Korean Sport and Olympic Committee President Lee Kee-heung has expressed his belief that countries will attend the Pyeongchang 2018 Winter Olympics, despite security concerns.
A warning from French Sports Minister Laura Flessel that her country could miss next year's Games because of the security situation on the Korean Peninsula raised concerns nations could opt not to travel next year.
Tensions have continued to rise in the region, following a series of missile tests by North Korea in recent months.
Matters have been escalated further by the increasing rhetoric between United States President Donald Trump and North Korean leader Kim Jong Un.
Kim had warned yesterday that North Korea would consider the "highest level of hard-line countermeasures in history" against America in response to Trump’s threat to destroy them.
Lee has played down suggestions countries could miss the Games, but acknowledged he understood the reason for their concerns.
"I know some people are worried about North Korea," Lee told the Korea Herald.
"But they're not saying they won't take part in the Olympics.

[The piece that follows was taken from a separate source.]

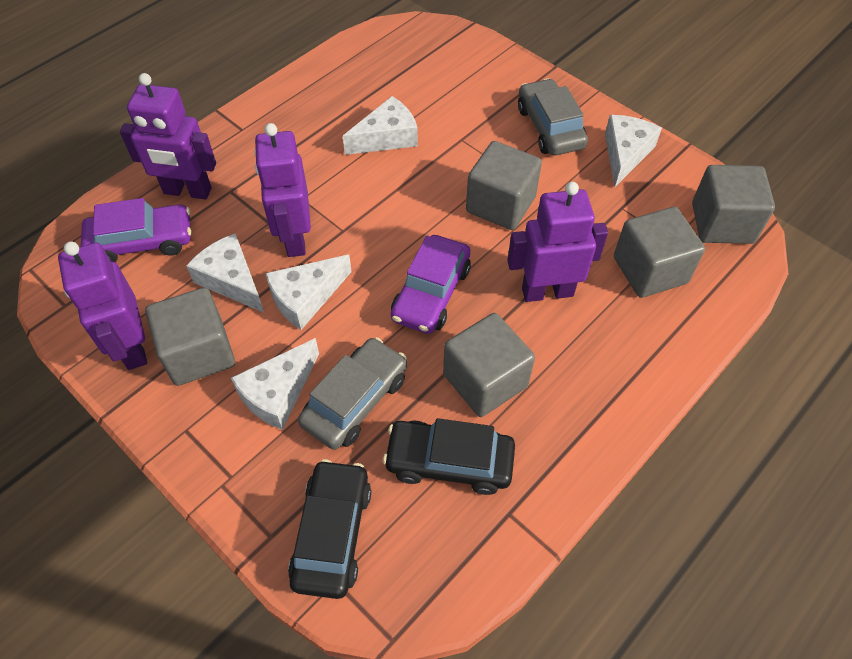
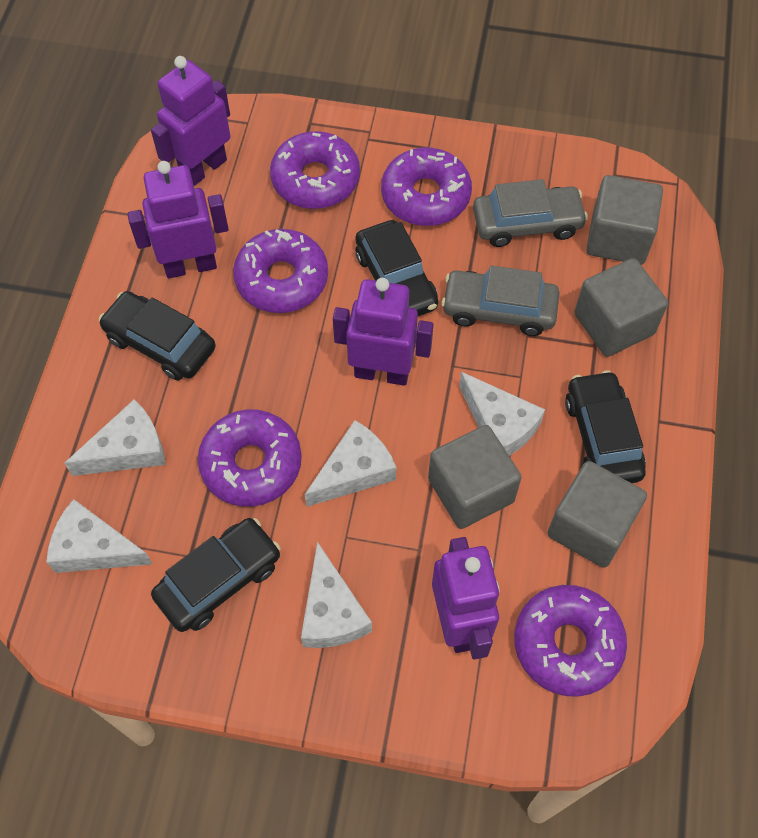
black car: 2 -> 4
grey cube: 5 -> 4
purple car: 2 -> 0
purple donut: 0 -> 5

"I think everyone will come."
Flessel had claimed last week that if the crisis deepened and "our security cannot be assured, the French Olympics team will stay at home".

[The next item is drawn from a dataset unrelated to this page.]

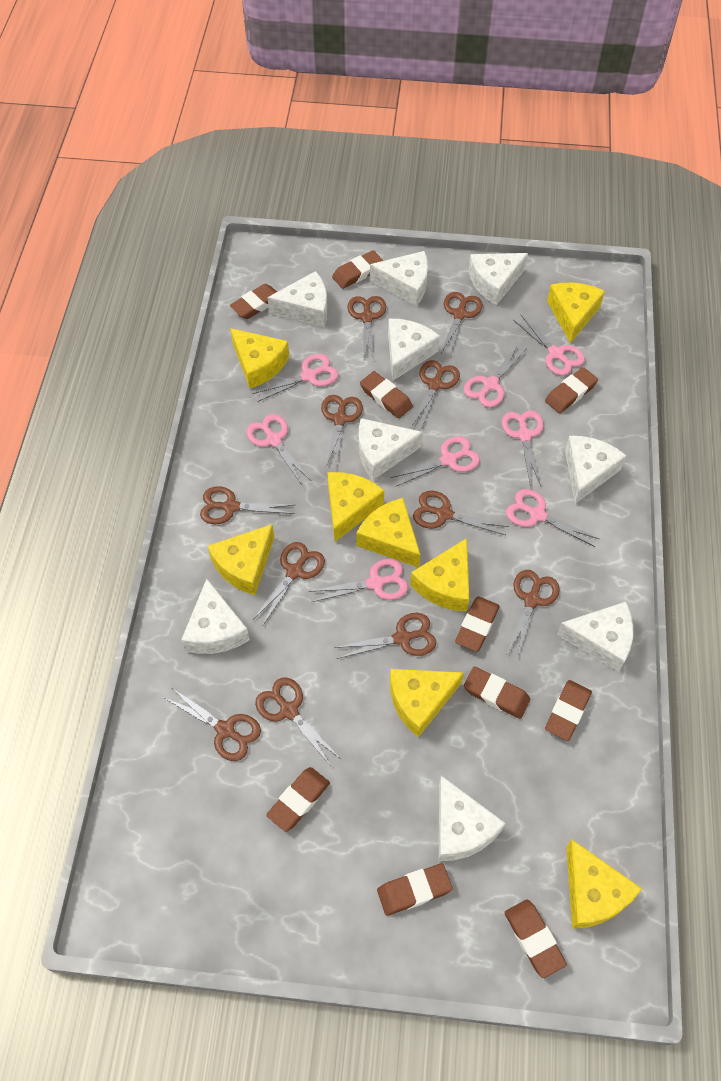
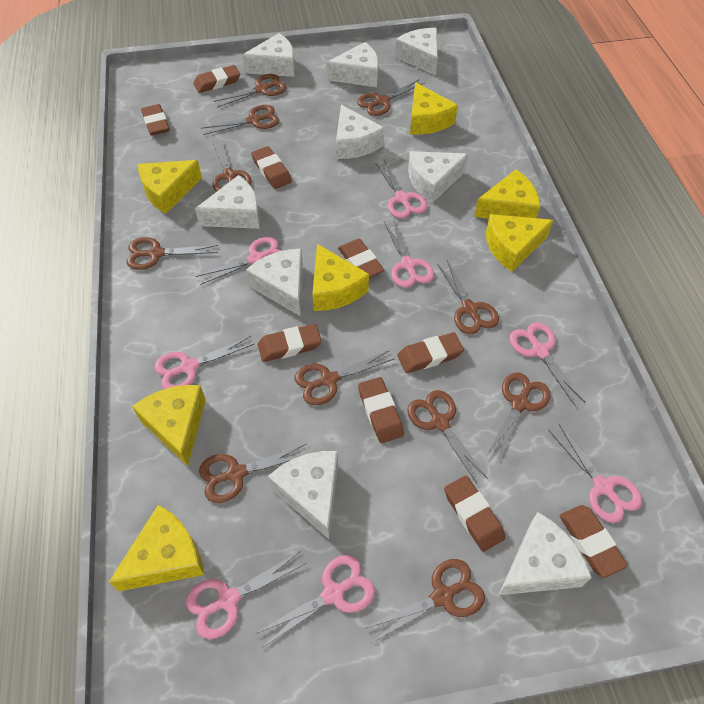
brown eraser: 10 -> 9
yellow cheese: 8 -> 7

French National Olympic and Sports Committee President Denis Masseglia distanced himself from Flessel by claiming that they have no plans to miss the Games.

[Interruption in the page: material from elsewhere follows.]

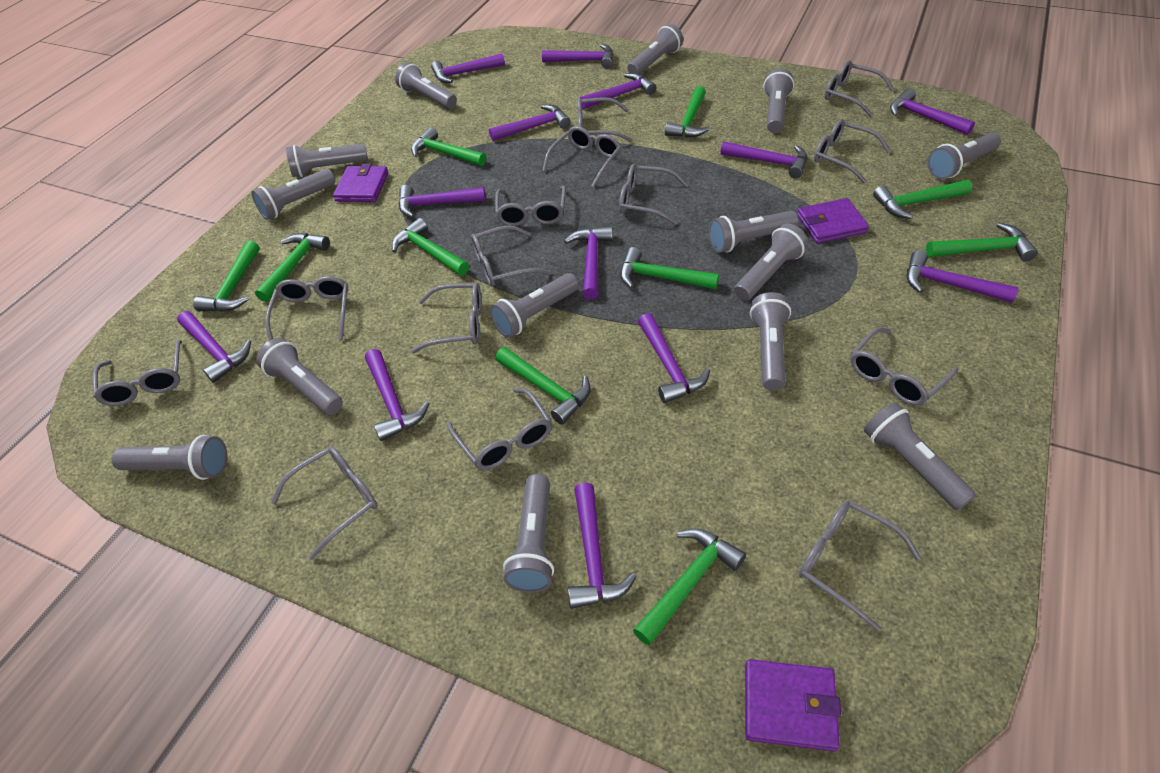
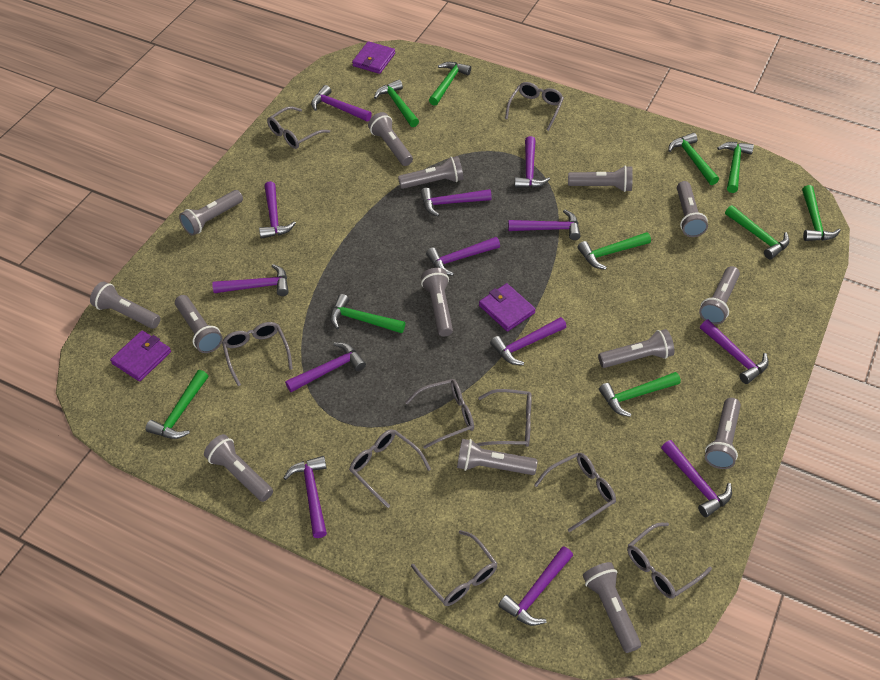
grey glasses: 14 -> 9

The United States Olympic Committee (USOC) chief executive Scott Blackmun issued a statement confirming their preparations are continuing for the Games.
Blackmun also stated that the USOC were confident the South Korean organisers could deliver a great Games as the Olympics draws closer.
The USOC have also sent a letter to potential members of their team for Pyeongchang 2018 reassuring them about their safety.
The International Olympic Committee (IOC) have contacted all 205 National Olympic Committees asking them to "coordinate any media enquiries and responses" about the situation in North Korea with them.
Suggestions the Games might not go ahead have continually been rejected by the IOC, who insist the event will take place as planned.
The IOC have stated they are closely monitoring the situation on the Korean Peninsula and have been in close contact with Governments and the United Nations (UN) over recent months.
The UN are currently finalising an "Olympic Truce" resolution due for approval at a General Assembly in November.